Die Gewerkschaft Verdi sieht im Gutachten des Wissenschaftlichen Dienstes des Bundestags zum Mindestlohn eine Bestätigung, dass auch Praktikanten grundsätzlich mit mindestens 8,50 Euro bezahlt werden müssen. "Mindestlohn muss flächendeckend sein, es sei denn, der Ausbildungsaspekt steht im Vordergrund", sagte Verdi-Sprecher Christoph Schmitz der Huffington Post. "Studienbegleitende, verpflichtende Praktika fallen dementsprechend nicht unter den Mindestlohn, weil sie Teil der Ausbildung sind. Alle anderen schon."

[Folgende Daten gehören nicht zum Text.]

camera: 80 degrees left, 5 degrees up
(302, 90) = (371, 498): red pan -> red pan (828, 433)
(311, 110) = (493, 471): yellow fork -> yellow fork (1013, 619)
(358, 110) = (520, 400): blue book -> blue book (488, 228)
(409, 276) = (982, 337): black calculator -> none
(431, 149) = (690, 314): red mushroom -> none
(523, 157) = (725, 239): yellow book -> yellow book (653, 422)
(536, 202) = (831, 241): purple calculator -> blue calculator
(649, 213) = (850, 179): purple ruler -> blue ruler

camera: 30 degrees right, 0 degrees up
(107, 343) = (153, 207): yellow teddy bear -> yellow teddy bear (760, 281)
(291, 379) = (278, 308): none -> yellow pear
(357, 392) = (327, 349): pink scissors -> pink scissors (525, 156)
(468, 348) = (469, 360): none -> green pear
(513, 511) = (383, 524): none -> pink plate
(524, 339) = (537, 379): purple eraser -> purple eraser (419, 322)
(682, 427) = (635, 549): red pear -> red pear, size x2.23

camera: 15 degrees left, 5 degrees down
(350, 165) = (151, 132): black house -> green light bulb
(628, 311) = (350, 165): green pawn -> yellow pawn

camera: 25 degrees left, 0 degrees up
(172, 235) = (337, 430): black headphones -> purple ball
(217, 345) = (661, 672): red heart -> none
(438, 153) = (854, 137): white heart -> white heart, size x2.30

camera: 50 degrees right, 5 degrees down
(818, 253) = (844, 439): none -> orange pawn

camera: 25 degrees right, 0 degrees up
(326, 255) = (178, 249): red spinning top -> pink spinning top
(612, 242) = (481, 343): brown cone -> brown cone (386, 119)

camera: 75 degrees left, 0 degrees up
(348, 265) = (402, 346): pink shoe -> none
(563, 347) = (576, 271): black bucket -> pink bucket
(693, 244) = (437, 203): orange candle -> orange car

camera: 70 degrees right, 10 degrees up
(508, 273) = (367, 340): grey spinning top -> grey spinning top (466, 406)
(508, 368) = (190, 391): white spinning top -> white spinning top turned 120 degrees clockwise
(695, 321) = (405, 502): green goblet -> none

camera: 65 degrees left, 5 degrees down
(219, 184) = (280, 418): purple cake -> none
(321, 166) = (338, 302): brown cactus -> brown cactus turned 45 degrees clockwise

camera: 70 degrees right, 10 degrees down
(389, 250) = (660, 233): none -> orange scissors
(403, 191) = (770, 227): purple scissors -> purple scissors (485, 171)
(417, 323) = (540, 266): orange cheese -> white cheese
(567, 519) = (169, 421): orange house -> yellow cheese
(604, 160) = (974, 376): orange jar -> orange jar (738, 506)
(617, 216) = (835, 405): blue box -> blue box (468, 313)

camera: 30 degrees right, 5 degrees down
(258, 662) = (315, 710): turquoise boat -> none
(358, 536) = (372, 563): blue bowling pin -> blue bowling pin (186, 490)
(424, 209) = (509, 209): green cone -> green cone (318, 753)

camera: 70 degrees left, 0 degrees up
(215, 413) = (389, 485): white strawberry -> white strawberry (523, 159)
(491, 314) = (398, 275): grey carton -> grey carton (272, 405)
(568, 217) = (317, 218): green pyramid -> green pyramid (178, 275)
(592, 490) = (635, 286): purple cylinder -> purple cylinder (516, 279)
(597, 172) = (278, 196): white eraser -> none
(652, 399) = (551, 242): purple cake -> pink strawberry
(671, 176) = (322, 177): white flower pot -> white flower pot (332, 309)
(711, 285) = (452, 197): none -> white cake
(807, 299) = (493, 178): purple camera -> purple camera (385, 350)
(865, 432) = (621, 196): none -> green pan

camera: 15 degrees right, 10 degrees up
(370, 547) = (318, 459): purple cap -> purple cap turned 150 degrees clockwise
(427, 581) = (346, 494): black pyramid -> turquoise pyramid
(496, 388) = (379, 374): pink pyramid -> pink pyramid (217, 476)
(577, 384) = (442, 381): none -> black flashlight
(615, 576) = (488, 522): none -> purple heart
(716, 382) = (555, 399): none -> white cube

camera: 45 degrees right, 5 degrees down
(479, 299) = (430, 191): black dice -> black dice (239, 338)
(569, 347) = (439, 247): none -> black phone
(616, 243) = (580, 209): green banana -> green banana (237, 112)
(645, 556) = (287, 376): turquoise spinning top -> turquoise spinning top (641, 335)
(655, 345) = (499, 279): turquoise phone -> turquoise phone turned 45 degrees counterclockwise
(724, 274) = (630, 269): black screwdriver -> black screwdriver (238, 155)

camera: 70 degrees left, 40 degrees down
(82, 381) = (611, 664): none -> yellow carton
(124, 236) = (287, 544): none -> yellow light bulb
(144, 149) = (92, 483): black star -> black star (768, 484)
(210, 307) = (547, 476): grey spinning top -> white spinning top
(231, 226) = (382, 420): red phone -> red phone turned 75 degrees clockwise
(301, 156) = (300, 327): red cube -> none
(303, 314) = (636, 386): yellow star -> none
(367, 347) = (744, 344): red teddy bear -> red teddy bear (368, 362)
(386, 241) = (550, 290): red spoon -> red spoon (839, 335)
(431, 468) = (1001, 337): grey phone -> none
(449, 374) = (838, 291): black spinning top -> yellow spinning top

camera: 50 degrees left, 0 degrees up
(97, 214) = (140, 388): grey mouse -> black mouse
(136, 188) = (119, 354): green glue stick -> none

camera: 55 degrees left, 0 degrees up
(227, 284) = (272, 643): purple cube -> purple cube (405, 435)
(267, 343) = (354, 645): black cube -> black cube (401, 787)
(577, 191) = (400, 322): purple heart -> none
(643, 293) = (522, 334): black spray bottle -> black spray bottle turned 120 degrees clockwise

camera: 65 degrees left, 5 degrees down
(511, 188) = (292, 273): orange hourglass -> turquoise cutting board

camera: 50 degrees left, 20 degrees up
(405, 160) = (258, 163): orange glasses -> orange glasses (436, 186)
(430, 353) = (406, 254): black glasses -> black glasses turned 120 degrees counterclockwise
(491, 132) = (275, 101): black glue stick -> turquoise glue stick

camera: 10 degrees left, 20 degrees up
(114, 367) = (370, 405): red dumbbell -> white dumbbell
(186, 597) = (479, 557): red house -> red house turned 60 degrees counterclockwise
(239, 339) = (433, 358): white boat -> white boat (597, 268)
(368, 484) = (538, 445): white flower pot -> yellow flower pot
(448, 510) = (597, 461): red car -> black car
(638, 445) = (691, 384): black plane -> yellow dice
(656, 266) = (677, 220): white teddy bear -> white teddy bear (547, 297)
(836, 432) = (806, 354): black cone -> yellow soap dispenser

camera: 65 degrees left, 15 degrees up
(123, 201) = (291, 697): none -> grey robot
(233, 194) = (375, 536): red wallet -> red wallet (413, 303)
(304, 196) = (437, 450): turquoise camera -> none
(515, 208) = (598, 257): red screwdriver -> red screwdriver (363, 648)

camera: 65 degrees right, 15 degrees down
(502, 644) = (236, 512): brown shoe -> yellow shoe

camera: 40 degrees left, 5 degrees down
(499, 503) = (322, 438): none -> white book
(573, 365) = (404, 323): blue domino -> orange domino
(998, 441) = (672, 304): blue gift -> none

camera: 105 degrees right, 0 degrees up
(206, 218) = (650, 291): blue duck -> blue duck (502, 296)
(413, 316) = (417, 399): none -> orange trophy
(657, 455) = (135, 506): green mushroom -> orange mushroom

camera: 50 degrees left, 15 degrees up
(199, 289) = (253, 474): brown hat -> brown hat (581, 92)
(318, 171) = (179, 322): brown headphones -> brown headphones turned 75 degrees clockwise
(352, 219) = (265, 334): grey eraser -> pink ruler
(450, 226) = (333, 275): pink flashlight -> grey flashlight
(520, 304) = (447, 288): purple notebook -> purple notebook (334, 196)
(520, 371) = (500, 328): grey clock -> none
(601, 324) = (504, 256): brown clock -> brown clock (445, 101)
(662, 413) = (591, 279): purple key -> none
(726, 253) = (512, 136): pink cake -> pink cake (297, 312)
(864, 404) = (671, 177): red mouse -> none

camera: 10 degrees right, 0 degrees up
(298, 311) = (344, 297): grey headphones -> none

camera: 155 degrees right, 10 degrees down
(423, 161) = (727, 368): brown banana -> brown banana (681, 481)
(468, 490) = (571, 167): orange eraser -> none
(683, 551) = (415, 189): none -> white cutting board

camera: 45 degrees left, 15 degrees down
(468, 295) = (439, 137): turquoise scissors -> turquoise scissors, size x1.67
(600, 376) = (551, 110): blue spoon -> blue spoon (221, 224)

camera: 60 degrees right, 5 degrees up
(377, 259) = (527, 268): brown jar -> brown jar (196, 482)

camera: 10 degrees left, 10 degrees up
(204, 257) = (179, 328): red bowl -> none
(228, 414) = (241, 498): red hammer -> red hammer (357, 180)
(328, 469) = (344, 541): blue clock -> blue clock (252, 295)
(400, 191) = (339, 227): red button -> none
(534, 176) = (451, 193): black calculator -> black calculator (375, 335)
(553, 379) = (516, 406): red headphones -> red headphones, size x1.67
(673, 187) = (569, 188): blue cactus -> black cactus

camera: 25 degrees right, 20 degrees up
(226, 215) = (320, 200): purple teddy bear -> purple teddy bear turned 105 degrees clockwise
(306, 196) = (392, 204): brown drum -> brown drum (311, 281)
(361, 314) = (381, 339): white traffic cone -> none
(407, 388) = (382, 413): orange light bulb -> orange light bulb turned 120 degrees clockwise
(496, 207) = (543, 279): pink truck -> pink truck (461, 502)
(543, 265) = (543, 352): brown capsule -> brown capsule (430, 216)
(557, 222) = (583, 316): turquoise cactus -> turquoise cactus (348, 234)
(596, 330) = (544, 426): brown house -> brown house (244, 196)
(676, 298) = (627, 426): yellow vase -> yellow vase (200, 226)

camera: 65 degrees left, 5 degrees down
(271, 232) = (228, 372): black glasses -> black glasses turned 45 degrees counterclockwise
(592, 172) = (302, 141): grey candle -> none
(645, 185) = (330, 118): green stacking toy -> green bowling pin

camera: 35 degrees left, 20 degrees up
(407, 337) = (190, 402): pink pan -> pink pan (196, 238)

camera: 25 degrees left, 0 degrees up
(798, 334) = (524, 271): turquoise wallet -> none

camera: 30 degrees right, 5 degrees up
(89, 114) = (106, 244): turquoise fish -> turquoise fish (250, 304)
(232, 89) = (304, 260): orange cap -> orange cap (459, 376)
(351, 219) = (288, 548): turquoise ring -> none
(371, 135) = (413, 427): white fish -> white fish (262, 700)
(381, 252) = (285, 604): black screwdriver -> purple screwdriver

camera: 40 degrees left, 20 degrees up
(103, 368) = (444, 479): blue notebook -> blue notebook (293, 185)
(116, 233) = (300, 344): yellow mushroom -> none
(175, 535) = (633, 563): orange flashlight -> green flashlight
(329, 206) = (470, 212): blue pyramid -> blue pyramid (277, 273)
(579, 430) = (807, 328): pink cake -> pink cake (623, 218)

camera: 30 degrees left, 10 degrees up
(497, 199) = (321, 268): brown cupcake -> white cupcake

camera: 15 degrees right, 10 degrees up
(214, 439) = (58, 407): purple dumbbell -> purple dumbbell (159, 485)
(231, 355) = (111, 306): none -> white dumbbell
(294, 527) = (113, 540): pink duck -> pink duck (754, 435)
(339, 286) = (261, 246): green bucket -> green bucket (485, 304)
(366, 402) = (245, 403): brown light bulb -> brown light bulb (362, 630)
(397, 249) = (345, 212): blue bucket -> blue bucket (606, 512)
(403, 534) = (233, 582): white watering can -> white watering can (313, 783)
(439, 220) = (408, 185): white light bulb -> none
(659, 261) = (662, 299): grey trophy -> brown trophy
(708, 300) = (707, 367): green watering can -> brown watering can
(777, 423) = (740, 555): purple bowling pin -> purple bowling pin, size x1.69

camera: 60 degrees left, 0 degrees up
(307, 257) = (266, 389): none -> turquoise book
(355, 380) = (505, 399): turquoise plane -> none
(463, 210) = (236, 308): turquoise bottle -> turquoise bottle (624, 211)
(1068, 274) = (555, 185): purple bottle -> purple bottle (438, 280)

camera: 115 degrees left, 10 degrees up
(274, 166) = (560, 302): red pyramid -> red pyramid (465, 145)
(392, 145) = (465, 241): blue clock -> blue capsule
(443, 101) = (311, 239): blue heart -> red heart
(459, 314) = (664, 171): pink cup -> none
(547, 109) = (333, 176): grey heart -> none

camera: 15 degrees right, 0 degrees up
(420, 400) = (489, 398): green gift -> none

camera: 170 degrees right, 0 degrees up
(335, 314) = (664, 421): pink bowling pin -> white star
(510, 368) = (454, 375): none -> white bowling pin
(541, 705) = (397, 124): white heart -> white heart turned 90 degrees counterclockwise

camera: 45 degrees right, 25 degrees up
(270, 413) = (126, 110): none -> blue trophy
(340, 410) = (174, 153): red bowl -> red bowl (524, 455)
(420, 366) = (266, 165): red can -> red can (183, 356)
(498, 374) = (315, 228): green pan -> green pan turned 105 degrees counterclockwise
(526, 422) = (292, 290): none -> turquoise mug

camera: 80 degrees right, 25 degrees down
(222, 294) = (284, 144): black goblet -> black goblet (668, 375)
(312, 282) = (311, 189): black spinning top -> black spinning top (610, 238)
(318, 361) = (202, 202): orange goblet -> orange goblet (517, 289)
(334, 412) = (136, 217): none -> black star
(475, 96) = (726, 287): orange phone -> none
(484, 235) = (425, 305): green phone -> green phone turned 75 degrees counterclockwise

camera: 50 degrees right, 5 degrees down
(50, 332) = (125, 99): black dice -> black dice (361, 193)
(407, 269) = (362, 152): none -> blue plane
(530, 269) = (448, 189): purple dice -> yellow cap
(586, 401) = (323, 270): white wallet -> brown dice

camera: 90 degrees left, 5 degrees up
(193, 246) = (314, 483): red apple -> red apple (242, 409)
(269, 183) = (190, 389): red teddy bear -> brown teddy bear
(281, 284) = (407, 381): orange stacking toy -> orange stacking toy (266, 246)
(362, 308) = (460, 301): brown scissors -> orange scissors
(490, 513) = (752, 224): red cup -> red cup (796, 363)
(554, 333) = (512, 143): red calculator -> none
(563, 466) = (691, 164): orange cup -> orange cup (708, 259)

Das sei nicht nur eine Frage der Diskriminierung, wie es im Gutachten heiße, sondern auch eine des Wertes von Arbeit und der sozialen Gerechtigkeit. In dem Gutachten, das die grüne Fachpolitikerin Brigitte Pothmer angefordert hatte, heißt es, der allgemeinverbindliche Mindestlohn sei eine Schutzvorschrift für Arbeitnehmer. Ausnahmen davon könnten "eine verfassungsrechtlich relevante Ungleichbehandlung darstellen, wenn die in Rede stehende Personengruppe zu den Arbeitnehmern zu zählen ist und sich von der allgemeinen Gruppe nicht so wesentlich unterscheidet, dass eine unterschiedliche Behandlung gerechtfertigt wäre".

Dementsprechend dürfe es kaum Ausnahmen vom geplanten Mindestlohn in Höhe von 8,50 Euro geben. Rechtlich unproblematisch sind laut Bundestags-Gutachten nur Ausnahmen bei ehrenamtlich Tätigen, Auszubildenden oder Praktikanten in der Ausbildung.